This pattern is another grid variation on the basic Whole Stitch Lace that was posted earlier. In this version, the grid is manipulated to make a scallop design – perfect for pretty trimming. Once you know how Whole Stitch Bobbin Lace works this is actually very easy to make!
– 12 pairs of bobbins, ready to go (I used 1 yard each end of #30 white crochet thread)
– printed pattern
This starts exactly the same way the straight whole stitch lace does. The biggest difference between the two is that the grid is manipulated. Work it on the diagonal and you should be okay, but there are a few places where the diagonal can get a little confusing. To help with that I’ve included a color version of the pattern with the diagonals in different colors. You can use that version if you’d like, or use the black and white. Here’s a reference image for the diagonals:
Don’t start at the ends of the lines, start at the first cross point. This is an accommodation to make the pattern infinitely repeatable.

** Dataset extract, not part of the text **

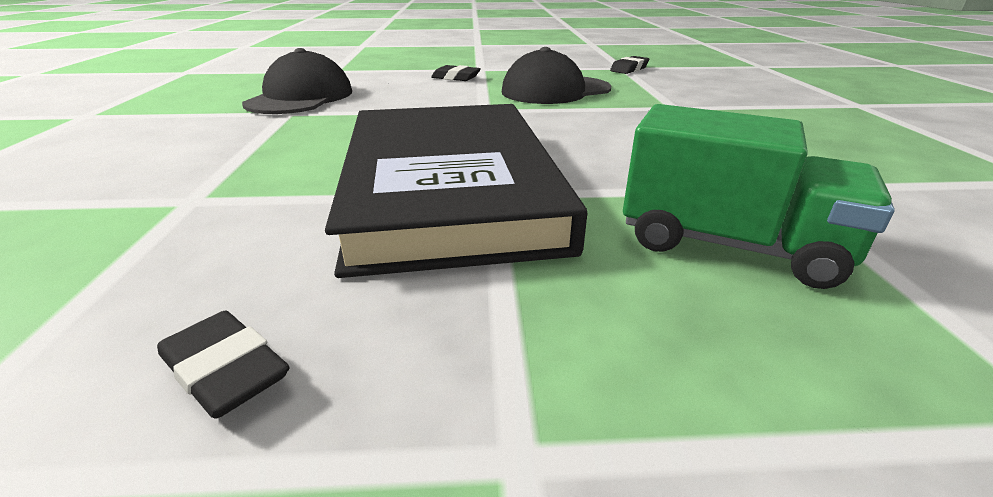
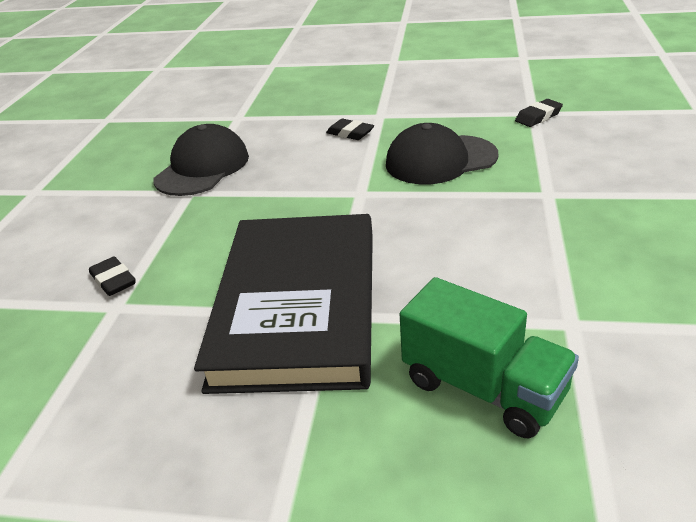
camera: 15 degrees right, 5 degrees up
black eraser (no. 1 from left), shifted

Add a couple pairs of bobbins, make sure to give everything the right over left twist.
Start making whole stitches…
… and adding more pairs.
When all the pairs have been started you’ll need to address the right side picots.
Add a pin to loop that far right pair around.
Continue working the pattern.
At this point you need to make one other change as compared to using this stitch straight. At this narrowest point of the lace the pin for the picot needs to go on the other side of that pair. The strands need to be left of where they are now, so the pin needs to hold them there.
Then continue working as normal.
Tie it off when you’re done.
This view shows the lace worked across two cork tiles, edges still pinned down.
Finish it as desired. This pattern could also be pieced with the straight lace grid to make a large sheet of netted lace with a scalloped edge.